Plans proceed to appeal against the
Babbletower
decision. There is concern over the non-appearance of Jude Mason; there is a theory that he has fled to Paris again and an underlying, suppressed fear that he may be dead. Another person who has not been seen is John Ottokar, who has made no sign of life since he was called a co-respondent. Frederica has given him up; she is proud, she will not telephone his place of work; if he does not want to see her, she has other things to do. She goes back once or twice to Desmond Bull’s studio, goes dancing with Hugh Pink, who dances badly, but has sold a volume of poems—
Orpheus Underground
—to Rupert Parrott. It is a strange, hectic time. It will come to seem much longer in memory than it is, as though Flower Power went on and on. To most people the noise, the smells, the brilliance, are peripheral, are words only, go past whilst they cook or push pushchairs or nurse the elderly, or work in shops and banks and laboratories, wandering into clubs or festivals, once, or twice, or more often. In June 1967 the “spontaneous underground” UFO sprouts the Electric Garden in Covent Garden, which opens with a fight between supporters of Yoko Ono and the Exploding Galaxy. Avram Snitkin is now conducting ethnomethodological research into flower people, electric gardens, Technicolor dreams and alchemical weddings. He has taken a fancy to Frederica and invites her to come along with him from time to time, but she does not go until August, when the Electric Garden has folded and re-opened as the Middle-Earth.

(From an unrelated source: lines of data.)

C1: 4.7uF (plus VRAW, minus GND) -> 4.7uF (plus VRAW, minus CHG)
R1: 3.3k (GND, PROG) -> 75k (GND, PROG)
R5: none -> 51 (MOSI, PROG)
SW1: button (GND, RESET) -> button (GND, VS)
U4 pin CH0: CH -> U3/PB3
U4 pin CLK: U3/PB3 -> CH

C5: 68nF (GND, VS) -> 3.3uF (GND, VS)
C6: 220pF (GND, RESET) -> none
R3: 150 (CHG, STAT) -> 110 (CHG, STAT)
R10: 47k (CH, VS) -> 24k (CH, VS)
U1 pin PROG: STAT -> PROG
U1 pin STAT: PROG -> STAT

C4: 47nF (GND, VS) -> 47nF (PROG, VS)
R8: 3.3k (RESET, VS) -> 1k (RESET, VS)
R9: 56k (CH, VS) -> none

In July Leo is seven and Frederica is summoned to see his teacher at a parents’ evening. She sits with Agatha in the school hall, under a
dangling forest of paper streamers of paper flowers, pinned to cotton threads attached to the paint with blue-tack and drawing-pins. They wait in line, until the teacher—a young woman in a kind of suede tunic, with long hair like Minnehaha’s and eyes painted round in black—can give them their ten minutes. Frederica sits, when her moment comes, hunched over the low desk.

“He’s doing just fine, Mrs. Reiver. Such a bright little boy.”

“He is, isn’t he?”

“His relationships with the others are good, no problems there, he has lots of friends.”

“I’m so glad.”

“He hasn’t started reading independently yet, of course, he’s a bit late with that. I expect he’s a slow developer.”

“What?”

“I expect he’s a slow developer. As far as reading goes.”

“There must be some mistake. He has an enormous vocabulary. He said ‘incandescent’ the other day. He talks about ‘prototype’ jets and ‘machinations.’ ”

“I expect he does. He probably doesn’t have the motor skills. Don’t worry.”

“Listen—he can read
all Beatrix Potter.
He reads them to
me.

“Reads, or recites, Mrs. Reiver? He’s probably too clever for his own good, for his reading, that is.”

“He reads them to Saskia.”

“Saskia is a fast reader. Don’t worry, Mrs. Reiver, all children develop at different speeds. He’ll learn.”

“But my family is a reading family—”

“I expect you put him off. A bit, you know. Too much emphasis, too many expectations. Go easy on him.”

“But if he
can’t read
—he can’t learn
anything
—”

“Don’t worry, Mrs. Reiver.”

She looks at her watch.

Frederica talks to Agatha. She says, “He can’t read, I didn’t notice, he talks all the time, I’m dreadful—”

“I did wonder,” says Agatha. “I tried him out once or twice. Saskia’s quick. He’s impatient. He can’t be bothered with the little words, and he can’t run at the big ones. They teach them with all sorts of methods, look-and-say, ITA, all sorts of experiments, some of
which work with some children, some of which don’t. Don’t worry. There are people I know who can help. It’s early days.”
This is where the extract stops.